Relaxin Inhibits Angiotensin II-Induced Cardiac Fibrosis by Activating NO/cGMP Signaling Pathway.

BACKGROUND: Cardiac fibrosis, a key contributor to heart failure, is driven by the activation of cardiac fibroblasts (CFs), often induced by angiotensin II (Ang II). Relaxin, a peptide hormone, has been reported to counteract fibrotic processes. This study aims to investigate the antifibrotic effects of relaxin on Ang II-induced CF activation, with a focus on the involvement of the nitric oxide/cyclic guanosine monophosphate (NO/cGMP) signaling pathway.
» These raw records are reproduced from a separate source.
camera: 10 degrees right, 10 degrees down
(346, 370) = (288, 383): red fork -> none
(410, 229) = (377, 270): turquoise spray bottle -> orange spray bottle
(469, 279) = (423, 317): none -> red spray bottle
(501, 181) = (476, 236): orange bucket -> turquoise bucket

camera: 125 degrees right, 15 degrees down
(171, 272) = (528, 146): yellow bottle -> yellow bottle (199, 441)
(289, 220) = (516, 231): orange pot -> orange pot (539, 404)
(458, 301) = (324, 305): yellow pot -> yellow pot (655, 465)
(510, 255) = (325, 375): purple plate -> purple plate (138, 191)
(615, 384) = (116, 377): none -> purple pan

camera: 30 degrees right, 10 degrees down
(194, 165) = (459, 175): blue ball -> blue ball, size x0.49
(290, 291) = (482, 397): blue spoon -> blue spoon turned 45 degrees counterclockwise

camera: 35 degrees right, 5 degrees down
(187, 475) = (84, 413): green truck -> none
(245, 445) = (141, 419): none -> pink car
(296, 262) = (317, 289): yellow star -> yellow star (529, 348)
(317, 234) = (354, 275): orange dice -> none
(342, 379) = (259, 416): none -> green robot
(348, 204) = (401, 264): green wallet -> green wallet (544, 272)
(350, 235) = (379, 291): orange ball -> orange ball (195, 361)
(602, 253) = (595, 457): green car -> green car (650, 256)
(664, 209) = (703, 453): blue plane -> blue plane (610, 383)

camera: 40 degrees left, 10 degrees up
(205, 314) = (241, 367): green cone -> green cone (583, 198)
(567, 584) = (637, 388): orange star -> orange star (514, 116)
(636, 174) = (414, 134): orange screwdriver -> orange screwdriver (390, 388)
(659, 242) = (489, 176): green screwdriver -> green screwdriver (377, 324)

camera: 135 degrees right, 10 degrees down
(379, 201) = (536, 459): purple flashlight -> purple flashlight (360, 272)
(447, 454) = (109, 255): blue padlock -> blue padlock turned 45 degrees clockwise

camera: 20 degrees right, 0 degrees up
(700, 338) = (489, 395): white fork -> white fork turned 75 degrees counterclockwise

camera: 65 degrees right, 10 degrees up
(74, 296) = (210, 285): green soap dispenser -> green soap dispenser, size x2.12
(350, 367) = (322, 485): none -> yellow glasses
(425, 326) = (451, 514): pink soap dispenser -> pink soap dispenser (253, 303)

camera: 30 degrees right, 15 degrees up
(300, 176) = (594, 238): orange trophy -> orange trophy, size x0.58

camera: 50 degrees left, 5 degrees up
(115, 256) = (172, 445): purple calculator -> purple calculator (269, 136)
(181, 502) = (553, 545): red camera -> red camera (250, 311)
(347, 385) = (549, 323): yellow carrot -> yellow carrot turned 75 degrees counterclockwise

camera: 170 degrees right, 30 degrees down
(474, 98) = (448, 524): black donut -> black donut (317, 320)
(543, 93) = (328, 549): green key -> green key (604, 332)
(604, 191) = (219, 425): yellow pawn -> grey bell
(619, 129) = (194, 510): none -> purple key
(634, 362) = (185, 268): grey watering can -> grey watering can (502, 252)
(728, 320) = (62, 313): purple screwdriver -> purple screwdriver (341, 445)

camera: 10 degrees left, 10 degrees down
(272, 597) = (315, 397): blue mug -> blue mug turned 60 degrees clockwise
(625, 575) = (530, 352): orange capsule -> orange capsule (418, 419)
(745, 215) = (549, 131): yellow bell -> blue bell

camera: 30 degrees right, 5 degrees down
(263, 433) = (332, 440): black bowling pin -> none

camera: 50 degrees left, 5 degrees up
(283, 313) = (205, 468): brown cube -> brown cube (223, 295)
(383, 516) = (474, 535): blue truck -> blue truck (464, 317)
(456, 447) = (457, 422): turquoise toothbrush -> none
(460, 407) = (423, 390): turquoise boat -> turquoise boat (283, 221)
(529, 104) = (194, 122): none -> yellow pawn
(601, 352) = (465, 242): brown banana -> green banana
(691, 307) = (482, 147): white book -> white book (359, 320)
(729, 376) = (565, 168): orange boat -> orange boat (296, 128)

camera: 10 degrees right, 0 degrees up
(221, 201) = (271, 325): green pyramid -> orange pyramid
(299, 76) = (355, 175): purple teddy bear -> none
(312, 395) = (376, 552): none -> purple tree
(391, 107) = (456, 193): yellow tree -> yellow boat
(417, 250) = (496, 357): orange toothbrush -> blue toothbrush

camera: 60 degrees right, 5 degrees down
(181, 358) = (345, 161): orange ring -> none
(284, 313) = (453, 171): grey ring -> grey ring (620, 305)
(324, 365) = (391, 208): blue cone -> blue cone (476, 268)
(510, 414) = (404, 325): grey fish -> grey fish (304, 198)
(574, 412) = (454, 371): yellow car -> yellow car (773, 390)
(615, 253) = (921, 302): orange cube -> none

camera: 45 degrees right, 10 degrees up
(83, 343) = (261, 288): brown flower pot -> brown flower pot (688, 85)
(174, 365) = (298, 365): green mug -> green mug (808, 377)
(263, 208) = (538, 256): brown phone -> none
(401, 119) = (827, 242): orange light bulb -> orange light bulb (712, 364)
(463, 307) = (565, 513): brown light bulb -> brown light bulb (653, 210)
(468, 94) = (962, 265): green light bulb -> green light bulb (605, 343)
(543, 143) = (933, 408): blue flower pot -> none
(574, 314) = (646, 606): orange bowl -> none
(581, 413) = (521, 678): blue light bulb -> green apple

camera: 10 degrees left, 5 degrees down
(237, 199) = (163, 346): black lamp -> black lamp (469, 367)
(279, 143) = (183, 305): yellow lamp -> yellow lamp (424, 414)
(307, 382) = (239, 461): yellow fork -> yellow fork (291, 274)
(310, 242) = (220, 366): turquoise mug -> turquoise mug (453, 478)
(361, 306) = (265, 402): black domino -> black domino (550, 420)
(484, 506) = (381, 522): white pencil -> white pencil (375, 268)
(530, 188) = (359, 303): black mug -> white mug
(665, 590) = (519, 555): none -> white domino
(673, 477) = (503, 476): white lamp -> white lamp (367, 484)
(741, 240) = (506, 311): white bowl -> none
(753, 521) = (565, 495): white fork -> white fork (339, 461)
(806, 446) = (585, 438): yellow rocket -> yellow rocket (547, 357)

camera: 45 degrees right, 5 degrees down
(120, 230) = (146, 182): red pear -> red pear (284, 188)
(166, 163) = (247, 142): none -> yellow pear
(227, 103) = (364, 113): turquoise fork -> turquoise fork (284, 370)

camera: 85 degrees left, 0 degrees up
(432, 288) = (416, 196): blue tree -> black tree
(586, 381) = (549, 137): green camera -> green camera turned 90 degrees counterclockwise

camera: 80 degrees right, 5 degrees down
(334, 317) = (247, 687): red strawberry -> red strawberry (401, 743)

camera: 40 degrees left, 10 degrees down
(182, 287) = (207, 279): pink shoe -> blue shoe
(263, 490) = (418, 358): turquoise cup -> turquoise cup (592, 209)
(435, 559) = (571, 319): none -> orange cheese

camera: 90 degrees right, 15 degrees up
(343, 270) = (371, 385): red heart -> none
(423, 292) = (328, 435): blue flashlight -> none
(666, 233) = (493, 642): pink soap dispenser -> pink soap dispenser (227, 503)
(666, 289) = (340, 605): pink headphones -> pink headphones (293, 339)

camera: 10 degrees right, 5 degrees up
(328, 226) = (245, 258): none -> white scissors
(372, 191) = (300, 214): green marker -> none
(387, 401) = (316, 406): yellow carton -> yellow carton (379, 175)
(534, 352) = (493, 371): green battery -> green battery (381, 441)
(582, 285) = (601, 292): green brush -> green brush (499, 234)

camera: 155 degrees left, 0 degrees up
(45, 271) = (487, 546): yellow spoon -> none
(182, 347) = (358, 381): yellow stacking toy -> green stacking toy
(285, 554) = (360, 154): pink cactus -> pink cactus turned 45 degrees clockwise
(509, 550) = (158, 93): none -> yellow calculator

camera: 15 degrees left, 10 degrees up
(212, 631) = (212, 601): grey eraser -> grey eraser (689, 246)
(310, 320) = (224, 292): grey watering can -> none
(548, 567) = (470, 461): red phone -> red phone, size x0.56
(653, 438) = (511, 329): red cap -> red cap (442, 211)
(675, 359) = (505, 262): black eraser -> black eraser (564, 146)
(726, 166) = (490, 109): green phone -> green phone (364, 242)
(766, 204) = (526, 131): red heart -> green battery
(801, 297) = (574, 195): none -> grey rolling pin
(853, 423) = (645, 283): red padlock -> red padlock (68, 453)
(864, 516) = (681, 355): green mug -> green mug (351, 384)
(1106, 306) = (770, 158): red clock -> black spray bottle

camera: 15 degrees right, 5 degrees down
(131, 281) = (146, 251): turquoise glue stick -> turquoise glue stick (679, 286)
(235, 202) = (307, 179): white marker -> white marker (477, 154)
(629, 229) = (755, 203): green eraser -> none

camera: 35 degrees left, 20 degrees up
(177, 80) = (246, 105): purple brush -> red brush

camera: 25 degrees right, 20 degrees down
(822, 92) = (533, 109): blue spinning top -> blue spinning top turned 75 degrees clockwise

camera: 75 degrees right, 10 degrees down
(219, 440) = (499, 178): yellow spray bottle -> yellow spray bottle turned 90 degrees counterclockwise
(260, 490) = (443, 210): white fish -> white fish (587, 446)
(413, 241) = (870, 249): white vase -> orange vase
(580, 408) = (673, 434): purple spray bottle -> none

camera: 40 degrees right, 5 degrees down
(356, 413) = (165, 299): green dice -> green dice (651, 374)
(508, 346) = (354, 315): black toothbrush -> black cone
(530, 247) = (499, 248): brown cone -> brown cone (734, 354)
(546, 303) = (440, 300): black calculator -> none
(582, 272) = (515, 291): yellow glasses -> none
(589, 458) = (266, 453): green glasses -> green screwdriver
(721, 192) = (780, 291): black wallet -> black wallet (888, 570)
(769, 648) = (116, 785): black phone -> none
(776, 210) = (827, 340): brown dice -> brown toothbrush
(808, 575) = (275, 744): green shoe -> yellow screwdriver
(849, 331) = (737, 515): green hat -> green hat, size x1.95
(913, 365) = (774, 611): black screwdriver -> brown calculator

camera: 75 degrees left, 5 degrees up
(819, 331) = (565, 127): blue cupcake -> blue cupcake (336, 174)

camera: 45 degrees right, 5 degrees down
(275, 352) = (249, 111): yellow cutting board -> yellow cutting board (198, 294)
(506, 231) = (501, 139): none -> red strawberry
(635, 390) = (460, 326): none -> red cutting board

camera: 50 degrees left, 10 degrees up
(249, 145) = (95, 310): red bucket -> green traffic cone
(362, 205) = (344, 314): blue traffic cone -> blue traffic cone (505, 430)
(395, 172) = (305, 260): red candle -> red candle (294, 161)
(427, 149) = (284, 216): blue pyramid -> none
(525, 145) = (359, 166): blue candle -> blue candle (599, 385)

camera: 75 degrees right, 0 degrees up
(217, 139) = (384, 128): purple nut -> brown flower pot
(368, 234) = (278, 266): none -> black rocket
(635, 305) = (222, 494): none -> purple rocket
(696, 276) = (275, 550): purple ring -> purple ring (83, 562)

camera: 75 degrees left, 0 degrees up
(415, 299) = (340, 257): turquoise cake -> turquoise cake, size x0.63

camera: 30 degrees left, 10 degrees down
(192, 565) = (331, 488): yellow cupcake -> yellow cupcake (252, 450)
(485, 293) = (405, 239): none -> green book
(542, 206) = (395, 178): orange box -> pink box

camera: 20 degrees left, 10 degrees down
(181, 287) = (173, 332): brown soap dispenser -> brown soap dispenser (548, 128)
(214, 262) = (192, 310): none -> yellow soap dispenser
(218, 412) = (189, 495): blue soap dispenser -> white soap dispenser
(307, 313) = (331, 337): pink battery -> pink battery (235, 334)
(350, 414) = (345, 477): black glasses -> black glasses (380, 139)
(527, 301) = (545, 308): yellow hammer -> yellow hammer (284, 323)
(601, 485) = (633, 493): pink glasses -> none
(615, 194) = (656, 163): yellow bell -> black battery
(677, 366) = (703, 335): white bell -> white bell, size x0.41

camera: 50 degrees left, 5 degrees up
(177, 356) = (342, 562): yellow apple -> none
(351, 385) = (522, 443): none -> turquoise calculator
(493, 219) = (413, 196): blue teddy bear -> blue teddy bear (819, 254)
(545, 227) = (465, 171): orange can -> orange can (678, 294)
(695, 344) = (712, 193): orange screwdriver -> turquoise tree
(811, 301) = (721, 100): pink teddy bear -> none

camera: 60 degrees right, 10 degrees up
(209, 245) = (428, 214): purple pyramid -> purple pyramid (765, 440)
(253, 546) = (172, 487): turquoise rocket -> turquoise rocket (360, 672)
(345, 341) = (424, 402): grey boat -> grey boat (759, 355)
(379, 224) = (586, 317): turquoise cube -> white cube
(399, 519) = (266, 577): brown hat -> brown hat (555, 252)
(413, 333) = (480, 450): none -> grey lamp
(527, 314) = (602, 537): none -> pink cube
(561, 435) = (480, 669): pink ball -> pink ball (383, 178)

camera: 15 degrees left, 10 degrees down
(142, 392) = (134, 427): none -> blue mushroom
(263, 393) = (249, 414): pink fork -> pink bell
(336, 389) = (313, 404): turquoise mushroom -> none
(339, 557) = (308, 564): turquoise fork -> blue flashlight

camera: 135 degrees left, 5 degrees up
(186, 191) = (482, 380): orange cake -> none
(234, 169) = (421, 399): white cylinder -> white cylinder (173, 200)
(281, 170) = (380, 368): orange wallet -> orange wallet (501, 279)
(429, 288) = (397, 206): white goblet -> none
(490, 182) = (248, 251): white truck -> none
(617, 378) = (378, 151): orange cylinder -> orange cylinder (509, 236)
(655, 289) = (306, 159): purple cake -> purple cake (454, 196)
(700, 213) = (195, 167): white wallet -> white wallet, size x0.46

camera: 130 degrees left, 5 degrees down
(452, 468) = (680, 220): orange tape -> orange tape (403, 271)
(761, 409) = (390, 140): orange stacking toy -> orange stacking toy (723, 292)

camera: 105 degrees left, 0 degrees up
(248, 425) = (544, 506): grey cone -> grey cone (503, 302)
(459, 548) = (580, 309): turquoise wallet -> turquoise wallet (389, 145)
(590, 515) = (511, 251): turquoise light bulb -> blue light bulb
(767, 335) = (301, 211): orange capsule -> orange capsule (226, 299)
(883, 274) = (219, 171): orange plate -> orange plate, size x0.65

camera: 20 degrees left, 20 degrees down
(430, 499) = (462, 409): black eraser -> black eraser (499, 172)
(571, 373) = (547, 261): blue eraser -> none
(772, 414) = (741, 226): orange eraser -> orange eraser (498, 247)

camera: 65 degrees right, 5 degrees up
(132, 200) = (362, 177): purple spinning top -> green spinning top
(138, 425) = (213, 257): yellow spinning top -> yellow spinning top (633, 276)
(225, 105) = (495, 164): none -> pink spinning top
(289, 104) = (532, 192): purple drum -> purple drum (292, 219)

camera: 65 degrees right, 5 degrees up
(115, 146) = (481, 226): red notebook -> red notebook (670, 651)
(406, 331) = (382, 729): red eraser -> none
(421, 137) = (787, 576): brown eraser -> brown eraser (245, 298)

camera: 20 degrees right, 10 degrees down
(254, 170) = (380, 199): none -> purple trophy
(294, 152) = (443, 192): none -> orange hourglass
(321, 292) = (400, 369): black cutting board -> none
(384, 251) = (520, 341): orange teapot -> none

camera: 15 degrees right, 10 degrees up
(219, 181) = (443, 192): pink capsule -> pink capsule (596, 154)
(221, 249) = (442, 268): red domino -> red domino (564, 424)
METHODS: Primary CFs were isolated and treated with Ang II to induce fibrotic activation. Relaxin was used to assess its antifibrotic effects. Inhibitors of the NO/cGMP pathway, NG-nitro-L-arginine methyl ester (L-NAME) (a nitric oxide synthase inhibitor) and 1H-(1 ,2,4) -Oxadiazolo-(4, 3-a) quinoxalin-1-one (ODQ) (a guanylyl cyclase inhibitor), were co-administered to examine their effects on relaxin-mediated inhibition. Proliferation and migration were assessed using 5-Ethynyl-2'-de oxyur idine incorporation and Transwell assays. Western blot analysis was conducted to measure the expression of alpha-smooth muscle actin (α-SMA), collagen I, and collagen III, key markers of fibroblast activation. Nitric oxide, cGMP, total nitric oxide synthase (TNOS), and inducible nitric oxide synthase (iNOS) levels were measured in the culture media. RESULTS: Ang II significantly increased CF proliferation, migration, and the expression of fibrosis markers α-SMA, collagen I, and collagen III. Relaxin treatment markedly reduced these effects. Inhibition of the NO/cGMP pathway by L-NAME or ODQ partially reversed relaxin's suppressive effects on CF proliferation and migration. Relaxin restored Ang II-induced reductions in NO, cGMP, and TNOS levels, while iNOS levels remained largely unchanged, except for a reduction in the L-NAME group. CONCLUSION: Relaxin attenuates Ang II-induced cardiac fibroblast activation and fibrosis primarily through the NO/cGMP signaling pathway.